How to split large file with different record delimiter?

Ravi.K · January 29, 2017, 4:23am

Hi,
I have received a file which is 20 GB. We would like to split the file into 4 equal parts and process it to avoid memory issues.

If the record delimiter is unix new line, I could use split command either with option l or b.

The problem is that the line terminator is |##|
How to use split command in this regards or do we have any other alternative?
Thanks

Scrutinizer · January 29, 2017, 4:34am

If you have GNU awk or mawk , you could try first converting it to regular newline termination like so:

gawk 1 RS='[|]##[|]' file > newfile

Perhaps that would solve your memory issues as well.

Ravi.K · January 29, 2017, 4:44am

Hi, My data has unix new line terminators in the data lelvel. I should not convert the line terminator. I have to split the file into equal parts with out line terminator conversion

Scrutinizer · January 29, 2017, 6:08am

Could you post a sample of your input file?
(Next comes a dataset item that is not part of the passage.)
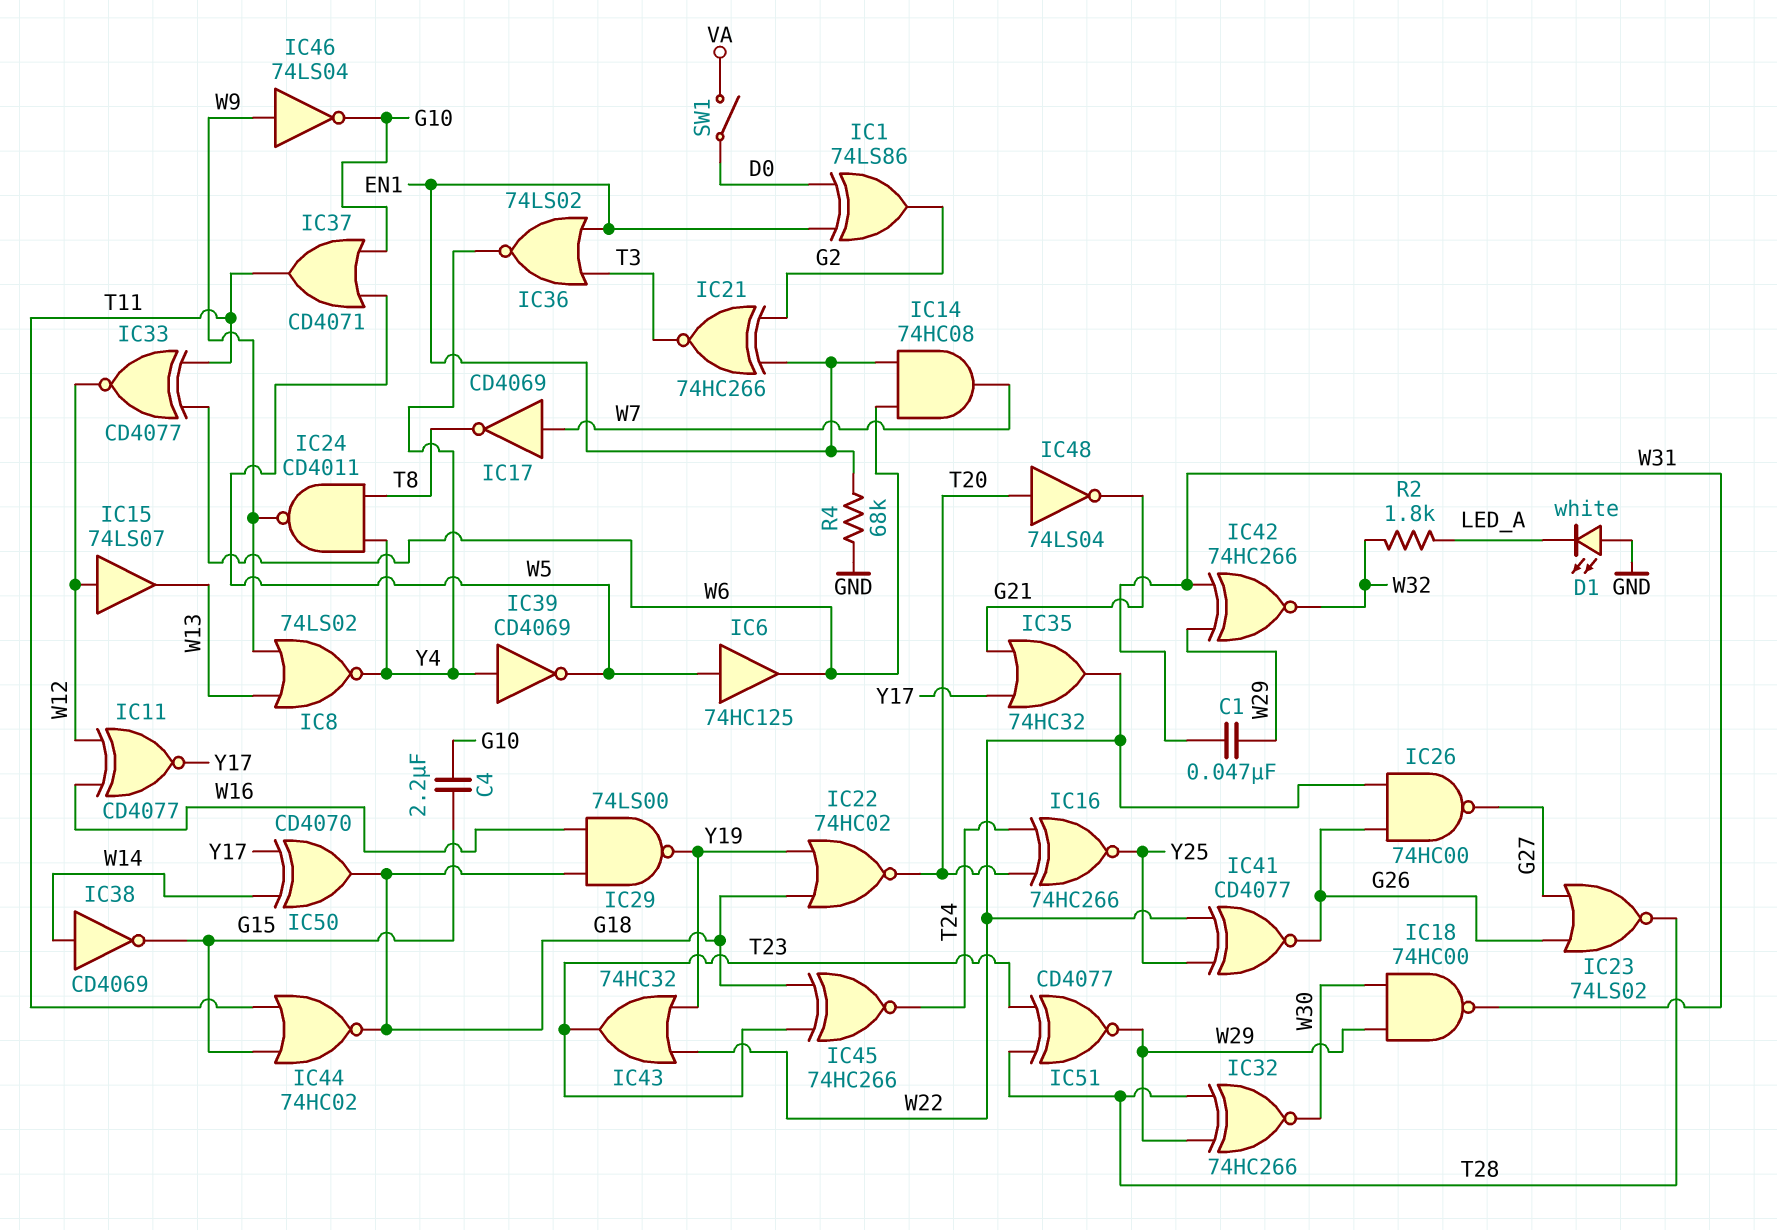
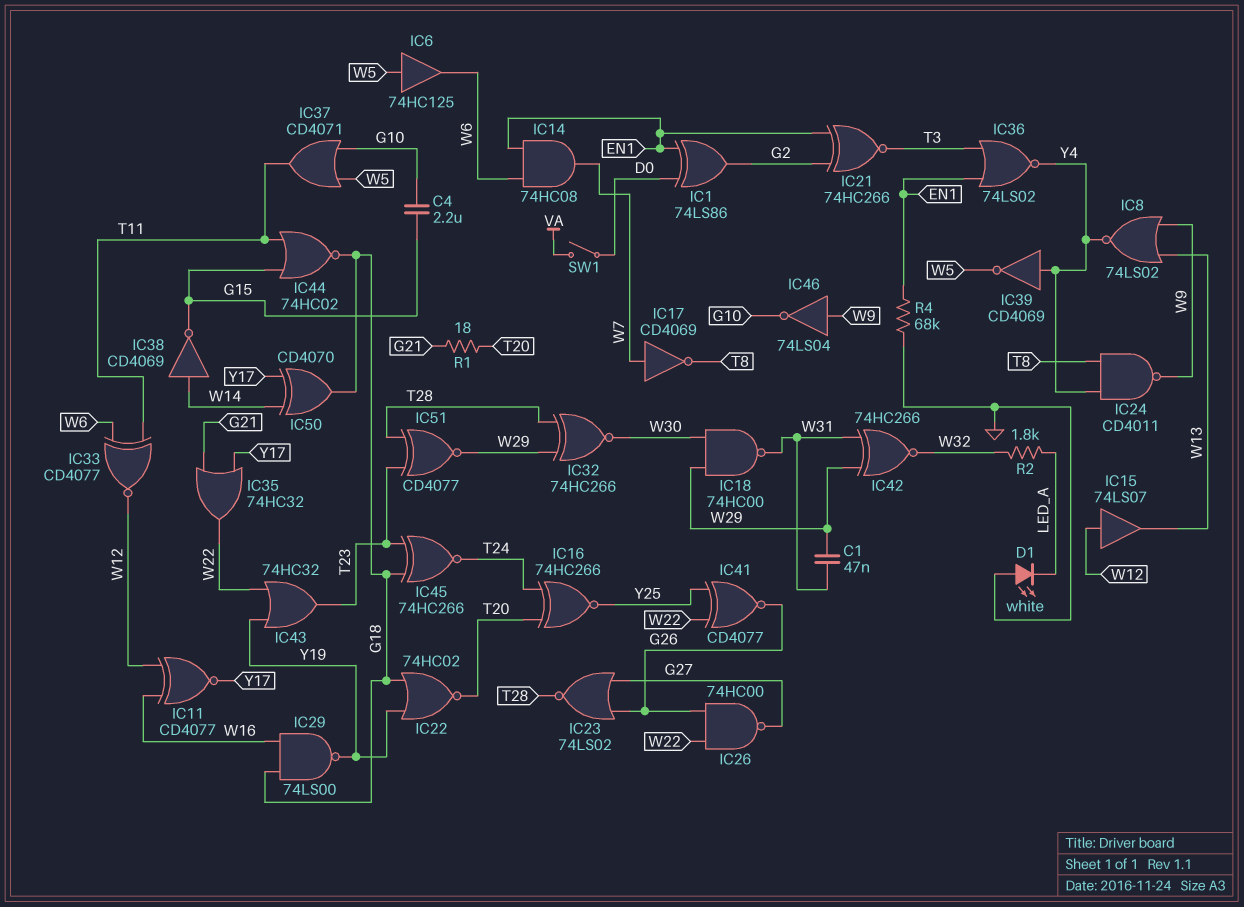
IC48: NOT 74LS04 (in T20, out G21) -> none
R1: none -> 18 (G21, T20)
rdrtx1 · January 30, 2017, 6:00pm

awk 'NR==FNR {records=NR; next}
FNR==1 {
   Split=(records % Split) ? (int(records/Split)+1) : (records/Split);
   split_file="split_file1";
}
{
 printf $0 RS > split_file;
 if (! (FNR % Split)) {
   if (split_file) close(split_file);
   split_file="split_file" 1 + ++file_c;
 }
}
' RS="[|]##[|]" datafile Split=4 datafile

Ravi.K · January 31, 2017, 4:31am

Here is format of the file.

| - field delimiter
|##| - record delimiter

100|COL1|COL2|COL3|##|200|COL1|COL2|COL3|##|300|COL1|COL2|COL3|##|400|COL1|COL2|COL3|##|500|COL1|COL2|COL3

Thanks